Au cours d'un débat au Conseil de sécurité sur ce thème, la Russie, la Chine, le Pakistan et l'Azerbaïdjan ont cherché à restreindre le mandat de Mme Zerrougui et ont refusé de soutenir une résolution adoptée tous les ans par le Conseil pour condamner les abus commis contre des enfants dans des conflits.

Selon Mme Zerrougui, les agences de l'ONU ont signalé "des attaques gouvernementales contre des écoles, des cas d'enfants qui se voient refuser l'accès aux hôpitaux, de garçons et de filles tués dans le bombardement de leurs quartiers et soumis à des tortures, dont des violences sexuelles".

Mme Zerrougui a aussi fait état de soupçons de recrutement d'enfants soldats par l'Armée syrienne libre. "Nous continuons d'enquêter sur des incidents commis par des acteurs armés, dont l'Armée syrienne libre, qui pourraient compter des enfants dans ses rangs".

Elle a aussi fait part de son inquiétude à propos de l'utilisation d'enfants soldats par des milices libyennes ainsi que par les groupes islamistes comme Ansar Dine et Al-Qaida dans le nord du Mali.

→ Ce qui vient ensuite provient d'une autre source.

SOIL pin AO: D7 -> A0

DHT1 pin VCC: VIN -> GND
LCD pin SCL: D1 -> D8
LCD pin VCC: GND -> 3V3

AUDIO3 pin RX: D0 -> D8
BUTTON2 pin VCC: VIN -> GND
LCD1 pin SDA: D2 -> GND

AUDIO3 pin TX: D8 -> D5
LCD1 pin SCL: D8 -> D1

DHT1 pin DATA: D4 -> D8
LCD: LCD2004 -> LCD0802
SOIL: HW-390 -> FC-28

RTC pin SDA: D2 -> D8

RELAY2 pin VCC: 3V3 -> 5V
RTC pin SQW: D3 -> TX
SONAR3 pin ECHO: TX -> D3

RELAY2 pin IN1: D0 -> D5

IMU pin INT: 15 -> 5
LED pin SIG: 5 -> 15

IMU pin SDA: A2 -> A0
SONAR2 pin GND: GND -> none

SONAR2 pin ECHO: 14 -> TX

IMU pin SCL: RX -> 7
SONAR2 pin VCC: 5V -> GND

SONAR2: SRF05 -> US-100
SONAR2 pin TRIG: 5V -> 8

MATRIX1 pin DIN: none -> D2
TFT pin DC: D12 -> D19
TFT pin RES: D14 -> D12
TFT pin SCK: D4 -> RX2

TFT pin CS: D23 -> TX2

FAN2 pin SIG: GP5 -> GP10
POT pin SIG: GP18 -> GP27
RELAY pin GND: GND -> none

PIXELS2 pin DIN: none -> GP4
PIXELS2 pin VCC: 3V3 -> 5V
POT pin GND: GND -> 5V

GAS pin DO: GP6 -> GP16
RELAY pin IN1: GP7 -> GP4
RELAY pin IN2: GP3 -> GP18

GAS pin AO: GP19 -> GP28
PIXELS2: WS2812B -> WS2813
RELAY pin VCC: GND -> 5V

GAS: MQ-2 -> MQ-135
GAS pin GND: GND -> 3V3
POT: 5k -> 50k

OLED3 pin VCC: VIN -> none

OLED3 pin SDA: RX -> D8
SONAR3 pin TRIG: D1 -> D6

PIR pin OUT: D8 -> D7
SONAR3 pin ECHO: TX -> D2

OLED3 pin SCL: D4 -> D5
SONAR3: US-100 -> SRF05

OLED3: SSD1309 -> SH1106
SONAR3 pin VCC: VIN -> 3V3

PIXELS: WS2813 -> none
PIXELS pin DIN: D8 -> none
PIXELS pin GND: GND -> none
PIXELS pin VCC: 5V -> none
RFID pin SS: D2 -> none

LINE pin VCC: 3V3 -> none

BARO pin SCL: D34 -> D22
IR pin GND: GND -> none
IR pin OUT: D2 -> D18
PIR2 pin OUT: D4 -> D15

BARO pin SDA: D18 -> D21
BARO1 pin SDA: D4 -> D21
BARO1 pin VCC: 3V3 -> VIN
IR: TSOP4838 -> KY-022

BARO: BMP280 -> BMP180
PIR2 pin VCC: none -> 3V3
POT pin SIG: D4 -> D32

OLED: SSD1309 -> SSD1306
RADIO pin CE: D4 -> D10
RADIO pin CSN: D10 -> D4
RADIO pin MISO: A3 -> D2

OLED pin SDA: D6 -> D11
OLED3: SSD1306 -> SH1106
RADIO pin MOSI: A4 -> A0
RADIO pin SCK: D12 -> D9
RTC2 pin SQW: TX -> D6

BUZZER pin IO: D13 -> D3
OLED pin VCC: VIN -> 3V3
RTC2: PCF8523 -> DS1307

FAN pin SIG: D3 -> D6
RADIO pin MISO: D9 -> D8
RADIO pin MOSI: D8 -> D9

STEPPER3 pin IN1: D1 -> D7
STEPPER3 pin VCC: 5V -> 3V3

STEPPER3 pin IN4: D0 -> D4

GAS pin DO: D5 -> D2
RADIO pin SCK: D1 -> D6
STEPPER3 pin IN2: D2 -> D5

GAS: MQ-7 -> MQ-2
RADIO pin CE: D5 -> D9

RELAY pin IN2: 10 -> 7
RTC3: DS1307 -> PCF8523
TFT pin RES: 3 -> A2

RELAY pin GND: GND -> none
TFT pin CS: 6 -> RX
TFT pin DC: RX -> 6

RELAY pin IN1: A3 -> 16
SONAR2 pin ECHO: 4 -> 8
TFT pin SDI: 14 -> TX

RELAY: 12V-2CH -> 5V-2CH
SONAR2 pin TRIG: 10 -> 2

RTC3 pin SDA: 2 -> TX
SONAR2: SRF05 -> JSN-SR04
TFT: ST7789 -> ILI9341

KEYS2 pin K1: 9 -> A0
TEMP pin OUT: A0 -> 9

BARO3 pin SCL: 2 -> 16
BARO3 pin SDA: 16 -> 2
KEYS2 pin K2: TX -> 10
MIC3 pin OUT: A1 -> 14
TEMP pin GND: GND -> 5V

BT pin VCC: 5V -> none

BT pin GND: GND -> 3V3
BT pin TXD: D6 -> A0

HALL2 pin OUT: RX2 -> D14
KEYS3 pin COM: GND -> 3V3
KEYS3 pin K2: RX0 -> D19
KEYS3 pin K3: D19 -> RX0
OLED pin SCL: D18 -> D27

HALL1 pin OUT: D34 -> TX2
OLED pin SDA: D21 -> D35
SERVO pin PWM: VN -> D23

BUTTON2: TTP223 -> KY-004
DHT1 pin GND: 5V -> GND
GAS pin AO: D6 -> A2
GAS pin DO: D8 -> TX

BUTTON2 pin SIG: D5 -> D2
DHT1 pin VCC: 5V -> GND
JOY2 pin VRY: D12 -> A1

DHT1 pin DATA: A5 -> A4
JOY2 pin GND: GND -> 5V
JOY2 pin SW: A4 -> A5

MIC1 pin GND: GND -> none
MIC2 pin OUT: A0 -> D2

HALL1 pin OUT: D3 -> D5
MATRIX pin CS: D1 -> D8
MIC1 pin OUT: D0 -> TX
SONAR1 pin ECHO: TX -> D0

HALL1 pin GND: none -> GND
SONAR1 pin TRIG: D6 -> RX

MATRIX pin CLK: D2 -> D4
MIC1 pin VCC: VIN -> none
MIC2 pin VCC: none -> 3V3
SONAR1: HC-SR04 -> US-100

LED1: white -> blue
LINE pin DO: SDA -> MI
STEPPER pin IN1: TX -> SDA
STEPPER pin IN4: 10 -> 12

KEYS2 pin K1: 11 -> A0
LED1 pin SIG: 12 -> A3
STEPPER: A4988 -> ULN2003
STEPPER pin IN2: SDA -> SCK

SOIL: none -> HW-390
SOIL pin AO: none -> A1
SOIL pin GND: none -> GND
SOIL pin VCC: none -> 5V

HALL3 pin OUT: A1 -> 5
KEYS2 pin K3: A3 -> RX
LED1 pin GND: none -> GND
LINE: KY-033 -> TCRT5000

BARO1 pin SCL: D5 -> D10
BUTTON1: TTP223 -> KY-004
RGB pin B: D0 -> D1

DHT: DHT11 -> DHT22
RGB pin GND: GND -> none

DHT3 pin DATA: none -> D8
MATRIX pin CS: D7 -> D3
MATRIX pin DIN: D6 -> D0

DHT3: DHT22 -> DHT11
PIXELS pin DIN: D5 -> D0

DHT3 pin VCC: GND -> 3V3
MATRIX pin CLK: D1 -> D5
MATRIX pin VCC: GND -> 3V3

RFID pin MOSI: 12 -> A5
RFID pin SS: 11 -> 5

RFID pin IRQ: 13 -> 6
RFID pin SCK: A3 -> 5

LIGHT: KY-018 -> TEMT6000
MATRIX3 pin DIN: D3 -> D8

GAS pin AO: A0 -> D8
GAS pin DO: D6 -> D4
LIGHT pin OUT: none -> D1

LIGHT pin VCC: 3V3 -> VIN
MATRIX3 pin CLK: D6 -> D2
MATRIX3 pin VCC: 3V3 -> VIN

Mais Russie, Chine, Pakistan et Azerbaïdjan se sont abstenus lors du vote d'une résolution sur ce sujet, affirmant que la précédente représentante spéciale, Mme Radhika Coomaraswamy, avait outrepassé son mandat.

L'ambassadeur pakistanais Raza Bashir Tarar a ainsi affirmé qu'un rapport de l'ONU dénonçant l'utilisation d'enfants dans des attentats suicide au Pakistan dépassait "le cadre du mandat autorisé par le Conseil de sécurité" car la situation au Pakistan n'était pas officiellement considérée comme un conflit.

Le représentant adjoint russe Sergey Karev a de son côté déploré que le rapport "ne mentionne que rapidement les crimes commis par les forces d'opposition" en Syrie. Moscou est un fidèle allié du régime de Bachar al-Assad.

Les membres occidentaux du Conseil ont au contraire salué le travail de Mme Coomaraswamy et voté en faveur de la résolution, adoptée par onze voix et quatre abstentions. L'ambassadeur allemand Peter Wittig, qui préside le Conseil en septembre, a "déploré que certains pays membres aient choisi de ne pas soutenir la résolution", mise au point par l'Allemagne. Il a estimé qu'édulcorer le rapport "aurait été irresponsable".